2- That vaccinations should not be mandatory.
3- That vaccinations are safe and necessary.

The medical community has (for the time being, since many anti-vacs are anti medical companies and anti-traditional medicine) a lot of weight around here (they are mostly middle class professionals that work hard) so people are thinking what the medical community tells them to think. I would say the argument has carried some weight indeed.

I think with the current political climate people fear a backlash against vaccines if people push the case too hard. Anti-vac movements and ant-medicine movements are gaining traction like crazy.

As one of the very few positive outcomes of this tragedy, the poor child dying has made a lot of people reconsider their no-vaccinations stance, but most people with these stance are pretty radicalized anyways.

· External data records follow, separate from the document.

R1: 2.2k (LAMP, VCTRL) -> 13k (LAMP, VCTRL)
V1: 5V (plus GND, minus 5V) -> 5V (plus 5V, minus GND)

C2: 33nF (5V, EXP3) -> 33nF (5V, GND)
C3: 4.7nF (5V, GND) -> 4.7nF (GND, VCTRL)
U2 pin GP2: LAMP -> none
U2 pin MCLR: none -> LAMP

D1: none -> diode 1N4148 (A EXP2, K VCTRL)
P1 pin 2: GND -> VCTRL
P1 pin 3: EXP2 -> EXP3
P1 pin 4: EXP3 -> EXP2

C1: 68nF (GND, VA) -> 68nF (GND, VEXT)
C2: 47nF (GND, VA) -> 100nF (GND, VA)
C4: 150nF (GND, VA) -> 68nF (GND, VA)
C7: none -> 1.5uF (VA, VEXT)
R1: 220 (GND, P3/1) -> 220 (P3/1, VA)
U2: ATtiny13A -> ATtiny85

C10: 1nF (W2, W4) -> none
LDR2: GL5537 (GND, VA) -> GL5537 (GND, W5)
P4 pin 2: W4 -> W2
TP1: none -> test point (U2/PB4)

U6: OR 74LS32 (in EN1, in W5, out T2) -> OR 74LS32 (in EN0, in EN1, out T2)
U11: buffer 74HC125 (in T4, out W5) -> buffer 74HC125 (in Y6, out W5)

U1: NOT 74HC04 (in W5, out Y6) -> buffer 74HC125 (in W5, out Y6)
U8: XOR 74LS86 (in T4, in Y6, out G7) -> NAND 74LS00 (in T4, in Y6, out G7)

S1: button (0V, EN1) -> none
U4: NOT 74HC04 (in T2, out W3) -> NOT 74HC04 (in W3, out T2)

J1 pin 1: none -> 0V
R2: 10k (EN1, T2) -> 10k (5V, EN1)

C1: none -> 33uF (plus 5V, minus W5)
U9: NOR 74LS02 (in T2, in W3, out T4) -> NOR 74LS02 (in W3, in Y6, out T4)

Personally, I feel bad for the parents, but I also think they should be liable and prosecuted. No need for jail, maybe social work related to medical stuff or something, but we should, as a society, make very clear that this behaviour is criminally negligent. The poor kid had no choice. And that vaccines should be mandatory (given a non politicized body of professionals deciding what to implement).

Vaccinations should be mandatory. Children should be protected from the stupidity of their parents.

After careful analysis, I’ve determined there’s an undeniable link between Jim Carrey and stupidity. Go state!

Oh god, please Jim, no stop, I can’t watch, why ?

https://twitter.com/JimCarrey

14.7m* followers. Assuming at least 50% of twitter are idiots, that’s alot of people who believe his shit.

*This morning I saw one of the skep guys tweeted Jim was having anti-vax meltdown to “his 17.2m followers” …

2,500,000 people went “nope, bye”, in a day.

At least until someone else’s kid dies, then those people have to live with it too.

Already happened. A diphtheria death on Spain, due to anti vax parents.

No, that was a death due to the kids parents being anti vax. What ShivaX is referring to is a kid from non anti vax parents who can’t get vaccinated dying because somebody who didn’t get vaccinated by choice transmitted them the virus.

The kid in Spain infected 48 people more, I think (I’m unsure of the number, and not going to look it up, but it was around this, I think?). Thankfully all of them were vaccinated.

Yeah this. For some people it doesn’t work or they can’t get them for various reasons. Hence the whole herd immunity concept. Eventually these fucks are going to kill someone else’s kid with their stupidity.

It’s like driving drunk. No one gives a shit if you hit a tree and die. It’s when you slam into some college kid’s car head-on or run over some kid at a crosswalk that your bullshit crosses the line.

Another case of rationality overcoming fear. And all it took was three innocent children being infected by a disease that causes “acute stomach distress.”

That story has a happy ending. I wonder if this move anyone else to make the correct decision.

Saw her earlier on the news. She comes off as a stupid woman. I have no sympathy for her, only for the children she is raising.

I can’t imagine anything will change their minds unless something happens to their kids. If they’re willing to ignore all the actual evidence out there then they’ll ignore stories like this. I feel terrible for the poor kids that will grow up to possibly share their parents’ beliefs on it.